Manufacturer and Builder 6, 1871
 Making Lamp-Black. - There are so many modern methods of making lamp-black, and consequently, so many kinds of it, that it is impossible to give a correct account here. Our correspondent will have to wait for the full acoount in our series on paints, after that on the paints made of copper has been finished. We will only remark here that the main point of all methods is an imperfect combustion, under a defficient supply of air, in order to make as much smoke as possible. Only just air enough is admitted to prevent the fire from goin our. The smoke is passed into large brick chambers to cool and deposit the carbon, which is afterward collected in great quantities. Among the materials used are resin, coal-tar, petroleum, refuse matter from the petroleum distilleries, wood, bituminous coal, peat, etc.

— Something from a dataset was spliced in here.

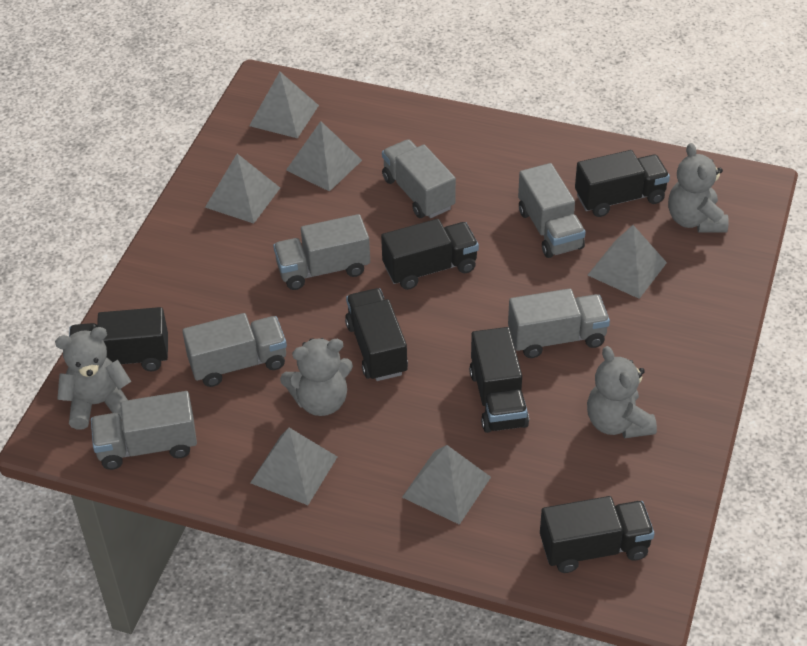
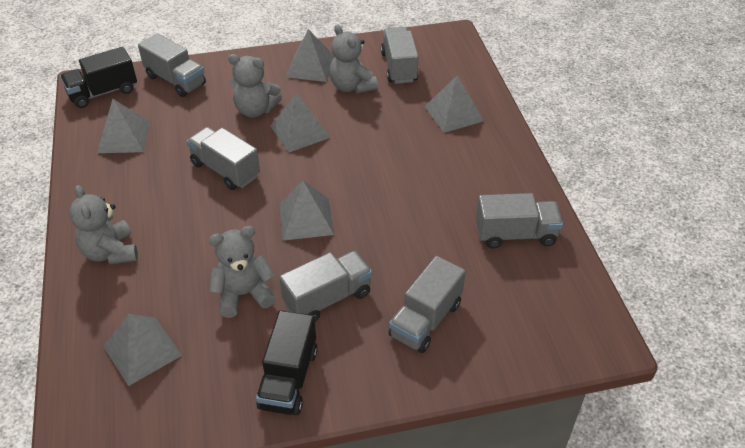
black truck: 6 -> 2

 Standard Colors. - There are only three primary colors, red, yellow, and blue. The mixture of red and yellow gives orange; of yellow and blue, green; and of blue and red, violet; these are called secondary colors. The rainbow possesses them all in the greatest degree of purity. If, however, you mean by standard colors those used by painters to mix their pigments, then there are many kinds of each of the primary colors used; for instance, for red: vermillion, carmine, Paris red, burnt sienna, etc.; for yellow: ochre, raw sienna, chrome, and cadmium, etc.; for blue: ultra-marine, Preussian blue, cobalt, etc.; all primary colors, but of different tone. Black is no color, and seldom never used in color painting pictures. White is more used in oil-painting than any other pigment. In water-color, however, white is seldom used, as the white paper is sufficient for the lightest tones, if the paint is only put on thin enough. White being a reflection of almost all the luminous waves, and black an almost total absence of all reflection, neither of the two are colors in the proper sense of the word.